Relations avec la clinique, la recherche translationnelle
Parmi les derniers développements au printemps 2015, il y a une mission donnée conjointement au ministre de la santé et à celui de la Recherche concernant la recherche en santé. Traditionnellement, les sources de financement concernant la recherche clinique et la recherche translationnelle relevaient du 'programme hospitalier de recherche clinique' (PHRC). On a donc bâti un programme ANR de recherche translationnelle avec la Direction générale de l'offre de soins (ex-DGS), l’ANRS, l’INCA, l’Agence de biomédecine et l’Etablissement français du sang… Si l'on fait la somme, cela représente quand même plus de 200 M€. Ce n’est pas rien, mais réparti en 'x' agences, chacune avec sa propre programmation. Donc on a proposé au ministère de présenter un opérateur d’appel d’offres unique, un calendrier commun, des formulaires uniques d’appels à projets, des modes d’évaluation communs, un portail pour faire en sorte que les chercheurs qui postulent à ce programme puissent disposer d'un point d’entrée unique, d'un calendrier, des procédures, de formulaires de dépôt identiques…

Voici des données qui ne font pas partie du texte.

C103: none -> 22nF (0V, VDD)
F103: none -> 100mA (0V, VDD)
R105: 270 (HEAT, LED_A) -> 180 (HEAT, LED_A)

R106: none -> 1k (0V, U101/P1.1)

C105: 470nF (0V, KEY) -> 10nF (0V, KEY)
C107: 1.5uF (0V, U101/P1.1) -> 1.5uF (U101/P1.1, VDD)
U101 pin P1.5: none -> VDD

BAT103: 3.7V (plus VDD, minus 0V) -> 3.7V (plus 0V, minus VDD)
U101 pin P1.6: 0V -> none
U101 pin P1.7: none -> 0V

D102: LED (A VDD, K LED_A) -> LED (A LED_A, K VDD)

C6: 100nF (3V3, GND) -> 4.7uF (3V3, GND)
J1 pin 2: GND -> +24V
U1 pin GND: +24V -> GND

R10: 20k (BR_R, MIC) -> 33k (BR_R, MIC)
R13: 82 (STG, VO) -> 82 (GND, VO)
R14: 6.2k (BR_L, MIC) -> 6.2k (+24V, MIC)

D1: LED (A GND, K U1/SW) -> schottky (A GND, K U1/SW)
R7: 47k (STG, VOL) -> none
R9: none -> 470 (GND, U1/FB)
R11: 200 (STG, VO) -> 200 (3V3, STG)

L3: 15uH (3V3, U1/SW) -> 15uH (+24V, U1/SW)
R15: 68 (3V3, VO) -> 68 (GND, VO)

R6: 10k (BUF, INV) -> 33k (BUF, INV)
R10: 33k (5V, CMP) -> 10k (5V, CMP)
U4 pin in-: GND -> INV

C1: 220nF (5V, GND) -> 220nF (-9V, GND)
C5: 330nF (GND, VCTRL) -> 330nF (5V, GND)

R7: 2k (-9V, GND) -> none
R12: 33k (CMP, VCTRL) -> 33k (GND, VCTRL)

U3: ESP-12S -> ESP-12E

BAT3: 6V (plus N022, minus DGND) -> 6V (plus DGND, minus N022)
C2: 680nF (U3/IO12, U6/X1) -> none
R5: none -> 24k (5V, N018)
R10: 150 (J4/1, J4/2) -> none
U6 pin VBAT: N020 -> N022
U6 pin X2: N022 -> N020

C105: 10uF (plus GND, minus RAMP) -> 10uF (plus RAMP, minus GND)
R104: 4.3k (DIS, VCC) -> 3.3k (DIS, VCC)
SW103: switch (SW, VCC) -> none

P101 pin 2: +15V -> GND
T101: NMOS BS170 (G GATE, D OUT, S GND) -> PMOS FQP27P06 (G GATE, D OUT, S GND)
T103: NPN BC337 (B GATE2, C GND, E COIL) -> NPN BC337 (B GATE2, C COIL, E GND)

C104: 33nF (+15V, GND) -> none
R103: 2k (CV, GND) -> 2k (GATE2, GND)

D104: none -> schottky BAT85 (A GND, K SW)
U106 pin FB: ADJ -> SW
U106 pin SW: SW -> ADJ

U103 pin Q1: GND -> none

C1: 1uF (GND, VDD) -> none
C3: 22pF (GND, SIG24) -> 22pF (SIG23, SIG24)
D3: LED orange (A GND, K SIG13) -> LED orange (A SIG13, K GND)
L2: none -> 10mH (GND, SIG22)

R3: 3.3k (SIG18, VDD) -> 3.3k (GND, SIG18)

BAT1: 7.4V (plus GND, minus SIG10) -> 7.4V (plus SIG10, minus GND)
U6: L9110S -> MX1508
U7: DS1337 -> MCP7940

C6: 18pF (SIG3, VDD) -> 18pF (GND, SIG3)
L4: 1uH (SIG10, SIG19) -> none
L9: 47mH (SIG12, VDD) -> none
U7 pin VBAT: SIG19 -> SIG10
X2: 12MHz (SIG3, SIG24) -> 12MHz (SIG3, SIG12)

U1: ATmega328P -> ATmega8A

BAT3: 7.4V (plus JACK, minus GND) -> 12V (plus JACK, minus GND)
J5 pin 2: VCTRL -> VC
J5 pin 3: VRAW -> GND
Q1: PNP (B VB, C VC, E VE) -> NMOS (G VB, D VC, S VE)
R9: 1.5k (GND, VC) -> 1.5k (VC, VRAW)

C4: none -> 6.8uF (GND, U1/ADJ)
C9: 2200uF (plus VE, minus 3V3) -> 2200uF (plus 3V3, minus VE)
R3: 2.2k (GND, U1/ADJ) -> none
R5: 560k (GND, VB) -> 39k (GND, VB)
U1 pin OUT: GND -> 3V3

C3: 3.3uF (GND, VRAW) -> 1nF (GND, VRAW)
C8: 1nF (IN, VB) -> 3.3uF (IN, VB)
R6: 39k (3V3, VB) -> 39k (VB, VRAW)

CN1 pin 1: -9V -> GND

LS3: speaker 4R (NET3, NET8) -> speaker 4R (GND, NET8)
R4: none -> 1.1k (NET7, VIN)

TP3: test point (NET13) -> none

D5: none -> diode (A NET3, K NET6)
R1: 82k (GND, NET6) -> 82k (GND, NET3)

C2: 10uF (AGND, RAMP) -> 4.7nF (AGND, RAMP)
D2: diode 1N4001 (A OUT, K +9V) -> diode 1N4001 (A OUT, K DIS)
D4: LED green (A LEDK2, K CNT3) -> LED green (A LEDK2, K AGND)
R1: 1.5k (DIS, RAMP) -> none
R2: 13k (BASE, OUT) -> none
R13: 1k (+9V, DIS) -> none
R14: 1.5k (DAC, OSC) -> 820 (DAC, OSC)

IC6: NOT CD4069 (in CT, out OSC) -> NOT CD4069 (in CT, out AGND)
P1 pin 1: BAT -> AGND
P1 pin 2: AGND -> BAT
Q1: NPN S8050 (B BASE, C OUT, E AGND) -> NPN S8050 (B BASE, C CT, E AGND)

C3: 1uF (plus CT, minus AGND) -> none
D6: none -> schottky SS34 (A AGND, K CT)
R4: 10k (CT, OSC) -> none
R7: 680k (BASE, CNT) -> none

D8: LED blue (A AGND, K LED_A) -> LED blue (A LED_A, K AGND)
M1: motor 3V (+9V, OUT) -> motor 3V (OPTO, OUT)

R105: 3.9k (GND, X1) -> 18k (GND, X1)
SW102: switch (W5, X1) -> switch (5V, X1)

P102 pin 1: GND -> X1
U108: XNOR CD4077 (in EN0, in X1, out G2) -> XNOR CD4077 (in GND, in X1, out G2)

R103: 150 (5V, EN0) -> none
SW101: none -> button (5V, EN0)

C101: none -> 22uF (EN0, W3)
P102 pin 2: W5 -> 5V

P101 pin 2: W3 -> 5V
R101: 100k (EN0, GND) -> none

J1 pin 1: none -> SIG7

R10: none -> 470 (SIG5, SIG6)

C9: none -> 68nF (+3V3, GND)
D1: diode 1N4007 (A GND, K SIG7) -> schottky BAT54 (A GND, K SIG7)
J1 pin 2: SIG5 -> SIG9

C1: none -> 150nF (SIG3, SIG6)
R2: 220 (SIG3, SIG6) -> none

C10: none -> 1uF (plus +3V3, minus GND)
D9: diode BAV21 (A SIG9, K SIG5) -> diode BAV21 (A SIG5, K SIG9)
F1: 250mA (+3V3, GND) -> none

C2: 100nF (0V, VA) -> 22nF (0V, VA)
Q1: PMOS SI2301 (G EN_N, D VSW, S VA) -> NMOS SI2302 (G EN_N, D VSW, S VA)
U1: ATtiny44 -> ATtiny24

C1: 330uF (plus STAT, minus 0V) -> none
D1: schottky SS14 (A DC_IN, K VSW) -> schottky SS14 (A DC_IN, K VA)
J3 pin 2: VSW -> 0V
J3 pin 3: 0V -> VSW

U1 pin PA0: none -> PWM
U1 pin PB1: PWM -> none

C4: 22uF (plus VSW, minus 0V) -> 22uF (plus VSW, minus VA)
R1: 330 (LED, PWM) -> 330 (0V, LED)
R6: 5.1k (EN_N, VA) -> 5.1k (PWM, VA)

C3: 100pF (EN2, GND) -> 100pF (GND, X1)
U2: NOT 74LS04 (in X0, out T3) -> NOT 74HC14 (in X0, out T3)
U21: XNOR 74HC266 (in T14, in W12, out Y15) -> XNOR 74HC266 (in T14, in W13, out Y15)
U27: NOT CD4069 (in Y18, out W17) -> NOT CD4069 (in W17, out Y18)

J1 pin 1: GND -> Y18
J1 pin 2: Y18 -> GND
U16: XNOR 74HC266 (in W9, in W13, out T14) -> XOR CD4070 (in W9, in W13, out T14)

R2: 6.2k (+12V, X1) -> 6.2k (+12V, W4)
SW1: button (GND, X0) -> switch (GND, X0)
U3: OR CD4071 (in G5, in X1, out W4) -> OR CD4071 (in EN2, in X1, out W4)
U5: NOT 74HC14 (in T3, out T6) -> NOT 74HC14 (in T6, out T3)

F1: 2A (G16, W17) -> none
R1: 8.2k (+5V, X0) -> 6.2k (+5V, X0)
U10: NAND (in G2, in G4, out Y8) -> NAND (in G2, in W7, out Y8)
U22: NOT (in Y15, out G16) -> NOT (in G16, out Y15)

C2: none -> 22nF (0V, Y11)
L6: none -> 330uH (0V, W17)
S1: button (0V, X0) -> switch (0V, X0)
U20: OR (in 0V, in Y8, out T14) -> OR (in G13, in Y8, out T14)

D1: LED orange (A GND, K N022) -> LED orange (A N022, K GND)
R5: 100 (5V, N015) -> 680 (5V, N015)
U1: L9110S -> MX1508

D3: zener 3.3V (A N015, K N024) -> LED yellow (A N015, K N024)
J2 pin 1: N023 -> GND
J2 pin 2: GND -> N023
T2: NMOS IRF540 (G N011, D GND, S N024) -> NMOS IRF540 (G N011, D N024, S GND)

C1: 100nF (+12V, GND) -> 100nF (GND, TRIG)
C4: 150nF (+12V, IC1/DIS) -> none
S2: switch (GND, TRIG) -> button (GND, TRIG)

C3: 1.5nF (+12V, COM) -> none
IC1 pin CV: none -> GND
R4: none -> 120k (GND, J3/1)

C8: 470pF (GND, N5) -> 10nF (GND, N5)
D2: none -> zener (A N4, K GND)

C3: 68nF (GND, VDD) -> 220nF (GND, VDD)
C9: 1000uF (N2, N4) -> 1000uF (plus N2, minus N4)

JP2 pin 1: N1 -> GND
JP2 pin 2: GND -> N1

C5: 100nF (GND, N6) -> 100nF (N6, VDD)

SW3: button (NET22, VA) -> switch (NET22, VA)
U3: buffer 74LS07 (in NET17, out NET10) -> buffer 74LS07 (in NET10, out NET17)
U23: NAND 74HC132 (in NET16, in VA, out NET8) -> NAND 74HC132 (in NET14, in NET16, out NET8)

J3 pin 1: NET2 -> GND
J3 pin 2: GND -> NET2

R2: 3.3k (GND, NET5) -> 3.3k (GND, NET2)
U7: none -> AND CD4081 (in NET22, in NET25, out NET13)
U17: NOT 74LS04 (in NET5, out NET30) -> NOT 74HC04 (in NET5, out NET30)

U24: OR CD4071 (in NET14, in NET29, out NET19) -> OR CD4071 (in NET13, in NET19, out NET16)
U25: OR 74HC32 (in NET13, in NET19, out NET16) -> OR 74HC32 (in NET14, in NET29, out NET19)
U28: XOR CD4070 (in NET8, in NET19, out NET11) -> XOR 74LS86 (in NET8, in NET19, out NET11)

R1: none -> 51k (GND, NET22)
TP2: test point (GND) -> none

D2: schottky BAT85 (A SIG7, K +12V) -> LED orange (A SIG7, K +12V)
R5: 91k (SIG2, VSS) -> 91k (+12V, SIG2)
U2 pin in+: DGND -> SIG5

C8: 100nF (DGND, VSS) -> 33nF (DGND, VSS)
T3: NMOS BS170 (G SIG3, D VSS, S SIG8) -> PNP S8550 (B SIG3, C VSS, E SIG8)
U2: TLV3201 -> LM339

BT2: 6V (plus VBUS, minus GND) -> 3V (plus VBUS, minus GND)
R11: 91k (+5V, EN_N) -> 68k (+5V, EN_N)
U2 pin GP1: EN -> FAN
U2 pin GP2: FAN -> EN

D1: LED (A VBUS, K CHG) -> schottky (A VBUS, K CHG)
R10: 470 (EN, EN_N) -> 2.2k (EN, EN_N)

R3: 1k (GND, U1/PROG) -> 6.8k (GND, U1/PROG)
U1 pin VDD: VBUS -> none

L'évaluation de la recherche
L'Agence d'évaluation de la recherche et de l'Enseignement supérieur (AERES), elle a été créée par la loi de 2006 comme une autorité administrative indépendante. Aux débuts, il était prévu qu’elle faisait les évaluations elle-même ou selon des procédures qu’elle validerait. Mais lors de sa mise en œuvre, le poids de la Conférence des professeurs d'université (CPU) qui ne voulaient pas que les unités mixtes soient évaluées uniquement par l'INSERM ou le CNRS. Cela a conduit à ce que l’AERES prenne en charge toute l’évaluation, même si nous statutairement les EPST continuent à avoir besoin de l’avis des 'commissions scientifiques spécialisées' de l'INSERM, ne serait ce que pour créer les labos. La difficulté rencontrée vient de ce que, lorsque les Commissions scientifiques spécialisées de l'Inserm (CSS) évaluaient il n’y avait pas plus de 10 % d'unités classées 'A+', premières sur une échelle de cinq, or avec l’AERES on est passés à 35 %. Les raisons pour lesquelles il y a eu aussi peu de discrimination m'échappent un peu, mais il y a probablement l'effet d’harmonisation entre disciplines. Guy Aubert, un ancien DG du CNRS, l'expliquait parce qu'en physique, on faisait le nettoyage avant le passage en commission. Bref, aujourd'hui, on n’a plus de note AERES et on est revenu cette année à un classement à cinq niveaux (comme l'AERES) mais effectué par les commissions scientifiques de l'INSERM dans lesquelles on peut avoir des membres étrangers, mais en quantité limitée.